Anitha’s visit to Panga helped to transform the expectant mother’s despair into hope.

“She said to me: ‘I am living with HIV. Why don’t you live too?’” recalls Panga. “She said ‘I assure you that you will have a [HIV] negative baby. I will do everything to help.’”

“She had found my address on the reports and came to my house. She explained all the services, and she came with me for the CD4 testing [to establish viral load] and for the delivery [of my baby]. I had gone to many hospitals, but nobody had agreed to conduct the delivery.”

“Anitha told me: ‘Don’t worry. We will give you all the information about the services available.’ She also told me about the medicine that will protect the baby from HIV. And she went with me to my delivery at a government hospital. We had a good relationship after that.”

Coping with Stigma

Nobody in Anitha’s village knows her HIV status. Only her aunt, her father’s sister, is aware.  Anitha says that she is fortunate to have a cooperative and helpful family member.

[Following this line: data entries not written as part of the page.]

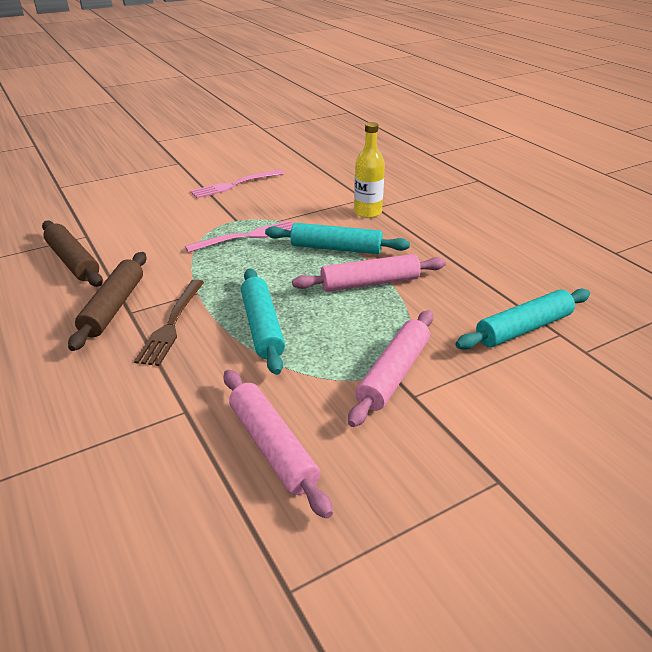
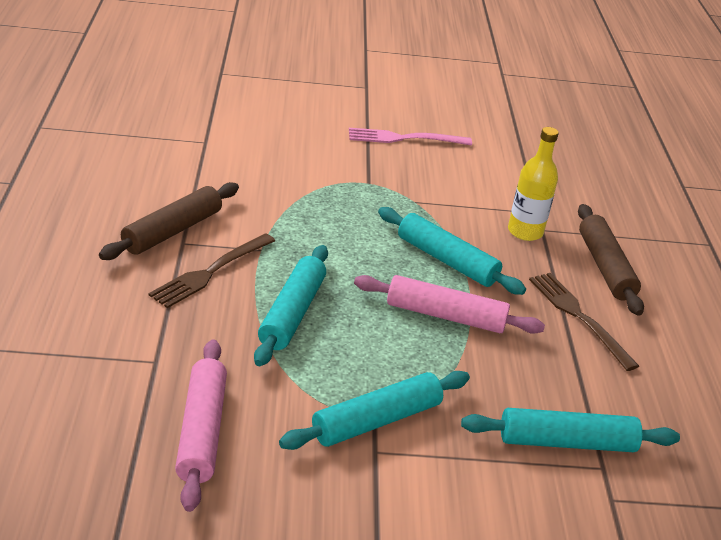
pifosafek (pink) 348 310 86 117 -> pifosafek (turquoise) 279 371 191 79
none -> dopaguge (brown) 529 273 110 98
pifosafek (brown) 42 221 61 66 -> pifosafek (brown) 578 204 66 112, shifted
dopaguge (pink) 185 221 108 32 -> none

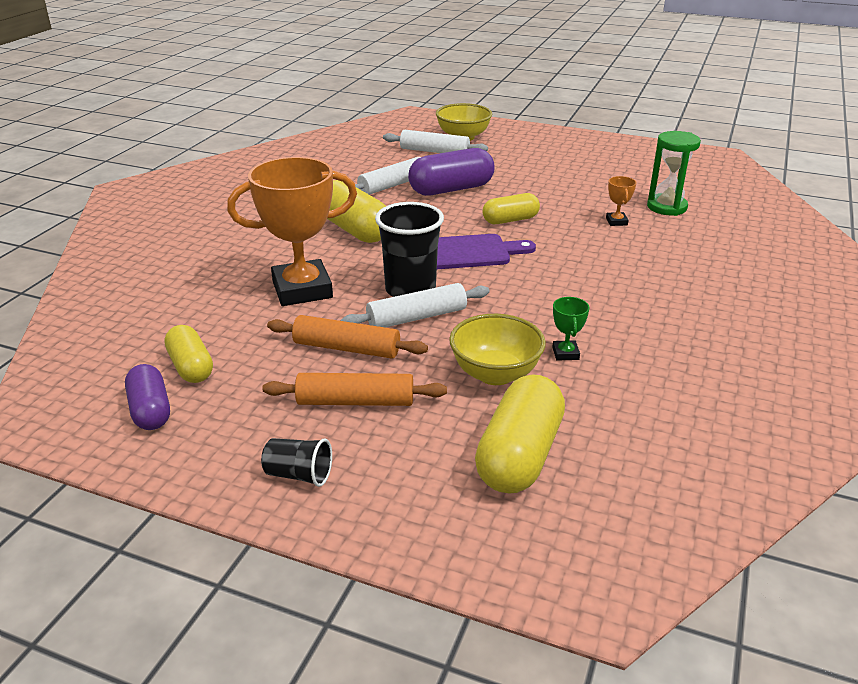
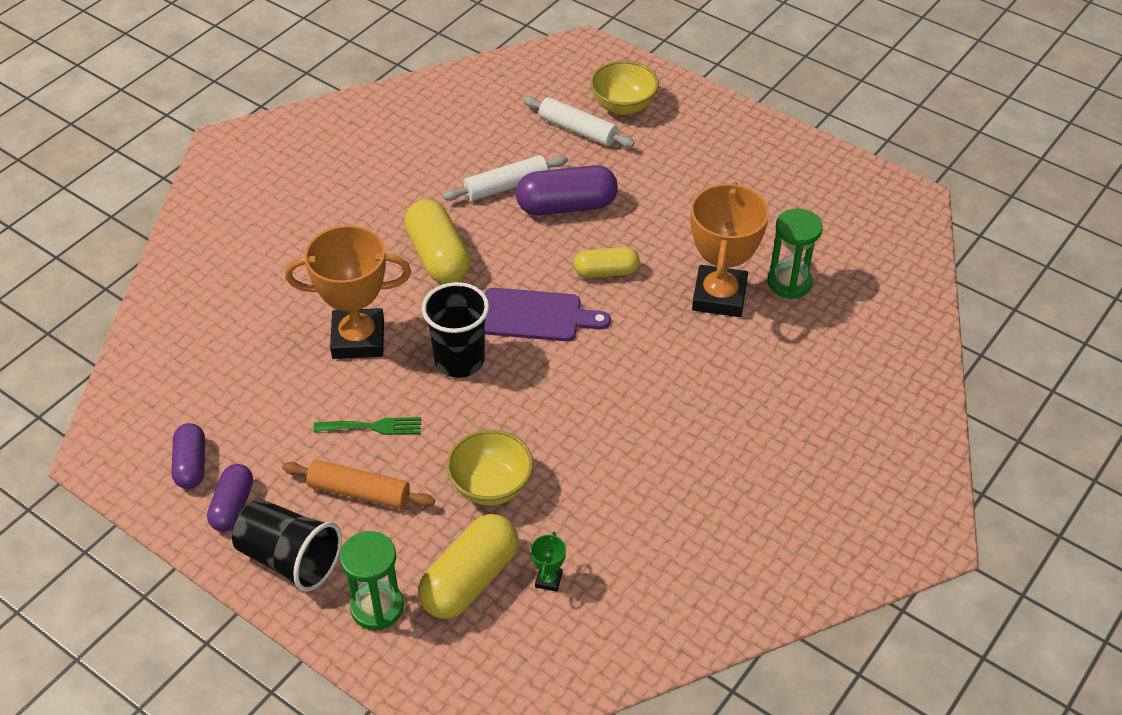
none -> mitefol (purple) 207 464 46 68
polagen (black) 261 438 71 49 -> polagen (black) 232 499 110 93, x1.89
pifosafek (orange) 267 315 161 44 -> dopaguge (green) 314 417 107 18
none -> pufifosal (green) 340 531 64 99
gafukazo (green) 552 297 37 63 -> gafukazo (green) 531 532 35 60, shifted
gafukazo (orange) 606 176 31 50 -> gafukazo (orange) 691 182 78 135, x2.50
mitefol (yellow) 164 325 49 58 -> none
pifosafek (white) 340 283 149 44 -> none

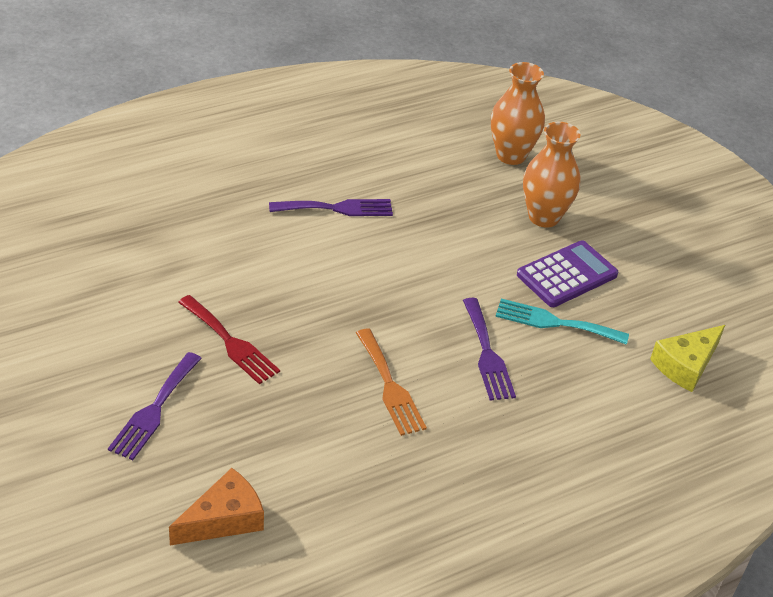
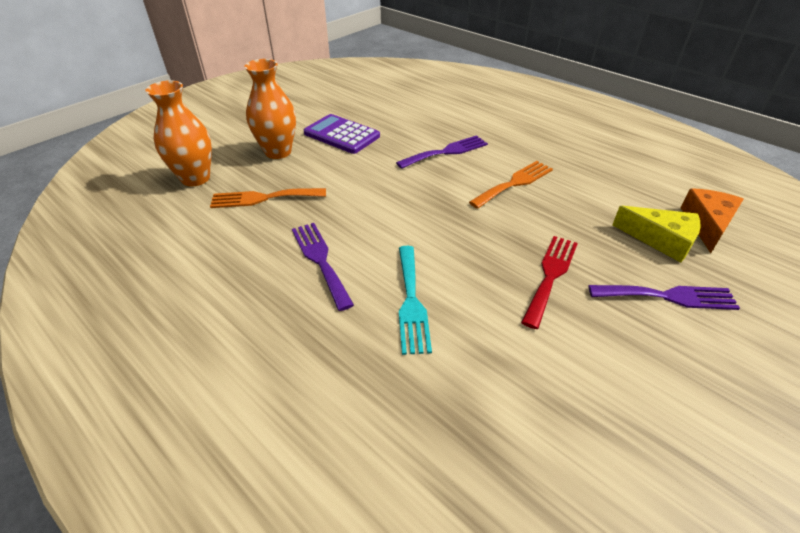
none -> dopaguge (orange) 210 188 116 20
dopaguge (turquoise) 495 298 134 47 -> dopaguge (turquoise) 399 246 33 109, shifted
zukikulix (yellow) 650 325 75 67 -> zukikulix (yellow) 612 206 89 57, shifted
zukikulix (orange) 169 468 95 77 -> zukikulix (orange) 680 188 64 65, 75 degrees clockwise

On this day, Anitha is leading a study circle at the hospital. She looks around at the group of mothers listening to her and says, “Because of them, I’m still alive. And I’m happy about that.”

Stigma remains a barrier for many people living with HIV in India and around the world. Women often bear the brunt of stigma, and frequently find themselves abandoned by spouses and other family members after disclosing their HIV-positive status. Some health facilities refuse to treat HIV patients. But courageous counselors like Anitha are providing crucial support for those women, helping them access treatment—and helping them realize that they are not alone, and that with proper treatment and care, they can live can full lives.

EGPAF and SAATHII have been partners since 2002. Together, they have tested more than 2 million women, supporting prevention of mother-to-child transmission of HIV (PMTCT) services in 1,085 private and faith-based health facilities in high HIV-prevalence regions.